Tim Geisert (10:17):
Yeah. Well, okay. So that was kind of fun actually. And hopefully, they’re listening and they’ve learned their lesson. But here’s the thing, you’ve done a lot of studying of sales managers, and there’s a talk today about where is going to be the future of sales. With more and more companies going direct, more and more companies… Yesterday, Ford Motor Company was talking about how they’re going to sell their electric vehicles as an example and they may not use their dealer networks. Everything is up for grabs on what is going to happen to sales forces and sales organizations, specifically sales managers. So with your insight, knowledge, where do you kind of see the future happening and what does senior executives need to think about to shape that manager for the future?

Nancy Maluso (11:18):
It’s a great question. We could talk for three days on this topic and still not cover everything, but I’ll try to be succinct.

Tim Geisert (11:26):
Or we could talk for three days, that’s fine. I got nothing else to do. It’s a long weekend.

Nancy Maluso (11:36):
So the first thing is the world is changing and consumers are wanting to purchase in different ways. We do know that more and more of their interactions. So post pandemic, the number of interactions that buyers are having, have gone up significantly. And by interactions, I mean the work that they’re doing to make a purchase, right? Who are they talking to? What are they reading? Anything they’re doing to educate themselves so that they can make a decision.

Tim Geisert (12:01):
And that’s true for B2B as well as B2C. Right?

Nancy Maluso (12:05):
I can’t comment on B2C. I only study B2B.

Tim Geisert (12:07):
Okay. So we’re focusing on B2B. Okay, good.

Nancy Maluso (12:09):
I’m talking B2B. I’m sure that’s true with B2C. I feel pretty confident about it, but I don’t study those numbers. So we do know that the number of interactions that a single person undertakes is more, we know that there’s more members of the buying group and that went up significantly from pre to post COVID.

Tim Geisert (12:30):
Right, right.

Nancy Maluso (12:32):
But they’re doing more of that digitally, meaning they’re going to webinars, listening to podcasts. They’re doing all kinds of things and they’re not talking to sales people. They’re talking to customer success reps. They’re talking to vendor reps, partner reps. They’re talking to product managers, they’re talking to whoever they think they need to talk to get the information they need.

Tim Geisert (12:56):
Right, right.

Nancy Maluso (12:57):
And that’s the key.
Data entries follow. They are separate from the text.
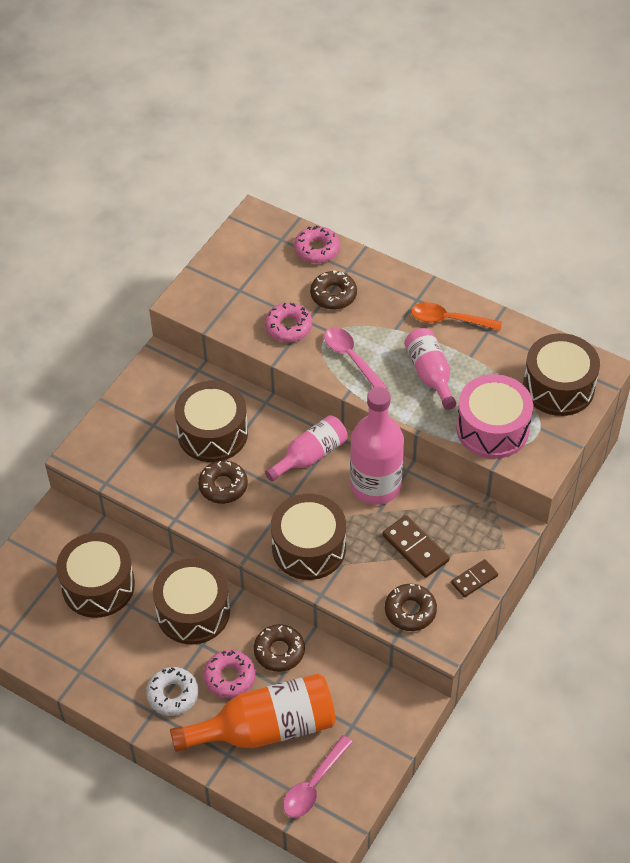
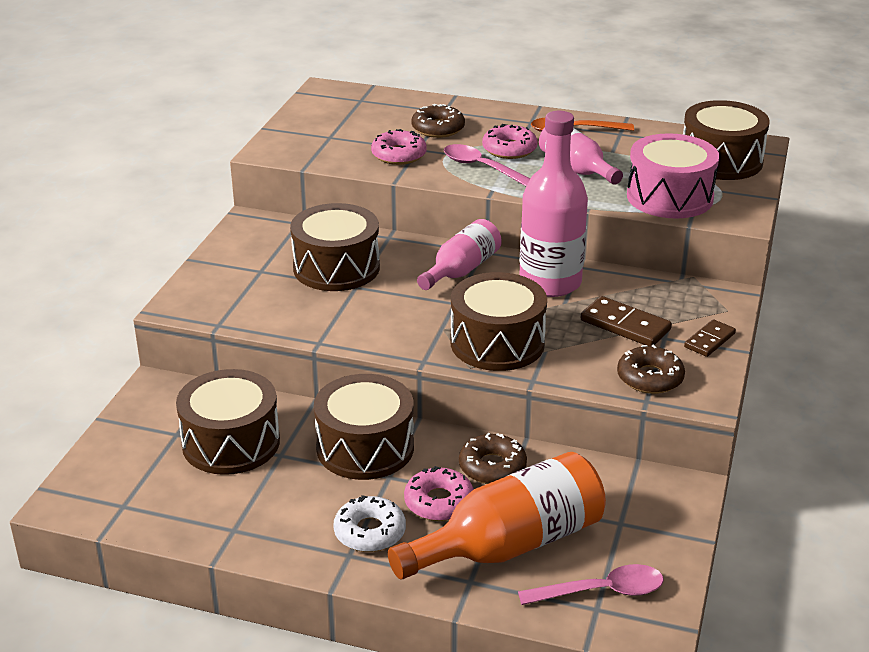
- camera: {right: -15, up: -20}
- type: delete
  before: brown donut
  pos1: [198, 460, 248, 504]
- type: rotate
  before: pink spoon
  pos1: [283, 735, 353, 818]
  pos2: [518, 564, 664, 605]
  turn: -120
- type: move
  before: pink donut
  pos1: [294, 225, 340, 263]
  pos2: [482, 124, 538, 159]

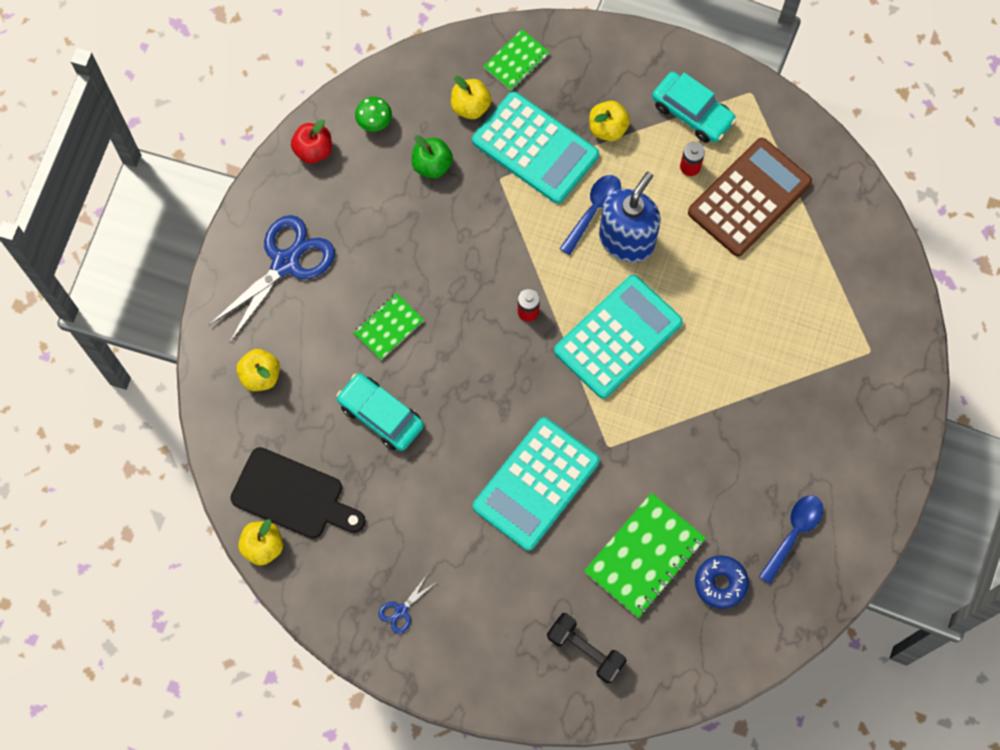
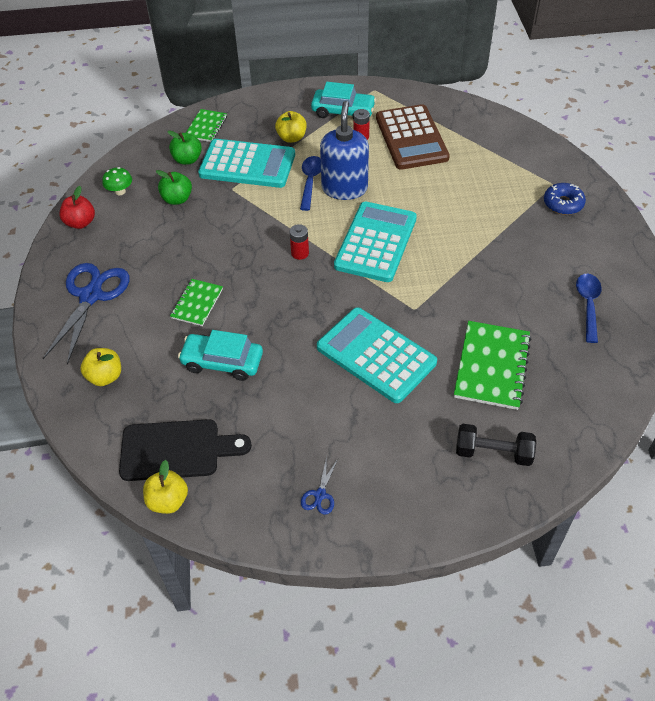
- camera: {right: -25, up: -20}
- type: recolor
  before: yellow apple
  after: green apple
  pos1: [451, 75, 491, 119]
  pos2: [167, 130, 202, 165]
- type: rotate
  before: turquoise calculator
  pos1: [473, 417, 600, 551]
  pos2: [317, 307, 437, 403]
  turn: 120
- type: rotate
  before: brown calculator
  pos1: [688, 138, 812, 257]
  pos2: [376, 104, 450, 170]
  turn: 150
- type: move
  before: blue donut
  pos1: [695, 555, 749, 609]
  pos2: [544, 183, 586, 215]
Can we, as a sales organization, get the information that buyers need to them in the way that they want? In customer service land, we used to call that omnichannel. We have to go use every channel to service our customer. Well, in sales, we have to use every channel to give get the information to our buyer in a way that’s best for them. So it used to be that the job of the salesperson was to give them information. That’s not our job anymore. They can get the information in a lot of different ways that are actually easier to consume, for many people, I’d much rather read than have some sales guide try to sell me. It’s just me. However, I do need to understand how this thing that I’m learning about fits into my world and how it’s going to change my world.

Tim Geisert (13:50):
Give it context, in other words.

Nancy Maluso (13:52):
It context. And sometimes there’s detailed questions maybe technically, or about fit or roll out or something that the generic answers don’t do it for me. And so I need to be able to talk to somebody who can help me with that. So our sales people have got to be really good at connecting the dots. But they can’t do that without knowledge about what the buyers already know. So either they’re going to be boring, because they’re going to repeat stuff the buyer already knows, or they’re going to assume stuff that the buyer knows and they might miss the boat. So we have to get really good at capturing and then sharing with sales, what the buyer already knows, where have they been, what have they learned, who’s part of the group, et cetera. So we have to get better at that. So we have to use technology.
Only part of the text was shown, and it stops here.